Indeed, since US aid is flowing to the rebels, we can say with certainty that the assassination of Younes was funded by the American taxpayers.

[...]

However, whomever gets the Official Blame in the end isn’t what’s interesting: the real scoop is that our boy, Haftar – think Ahmed Chlabi, Libyan version – is aligned with the Islamists against the more secular elements, defectors like Younes and the Benghazi lawyers who make up the civilian leadership of the rebellion.

[...]

It is as if a time machine has thrust us back in the Clinton years – and indeed these are the Clinton years, redux, at least in the foreign policy realm, as this is the policy area that has been ceded to the Clintons by a disengaged and generally hapless President Obama.

Why does this outrageous situation not surprise you?

Read the whole interesting post.

....but hey, do what you want....you will anyway.

PS...Raimondo also echoes my sentiments about Professor Juan Cole, a man I used to quote widely during the Iraq invasion, but who seems to have gone limp (for whatever reasons – fear or blind devotion to Persident #Compromise – or maybe both). It’s too bad. I used to think he was one of the few credible and respectable pundits we had.
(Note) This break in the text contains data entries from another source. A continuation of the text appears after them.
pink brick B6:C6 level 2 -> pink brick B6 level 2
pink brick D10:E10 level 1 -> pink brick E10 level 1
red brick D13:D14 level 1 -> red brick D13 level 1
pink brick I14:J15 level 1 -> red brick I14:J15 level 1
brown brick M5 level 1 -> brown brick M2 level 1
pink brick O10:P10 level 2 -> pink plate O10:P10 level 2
During the Bush era, Prof. Cole was the go-to academic for trenchant analysis of why the neoconservative strategy for defeating terrorism – invading the Arab world – was disastrously misguided. Today he stands with the Obama administration and the neocons in their enthusiasm for the US/NATO-supported Libyan rebels, who are in no way different from Chalabi’s Iraqi National Congress or any of the other CIA-backed exile groups, including Haftar’s outfit. Incredibly, Cole had nothing to say about the assassination of Younes other than that it wouldn’t mean beans in the long-run, as the rebels are headed for victory. If this brazen murder raised any questions in his mind as to the nature of the forces he’s aligned himself with, Cole has so far kept silent.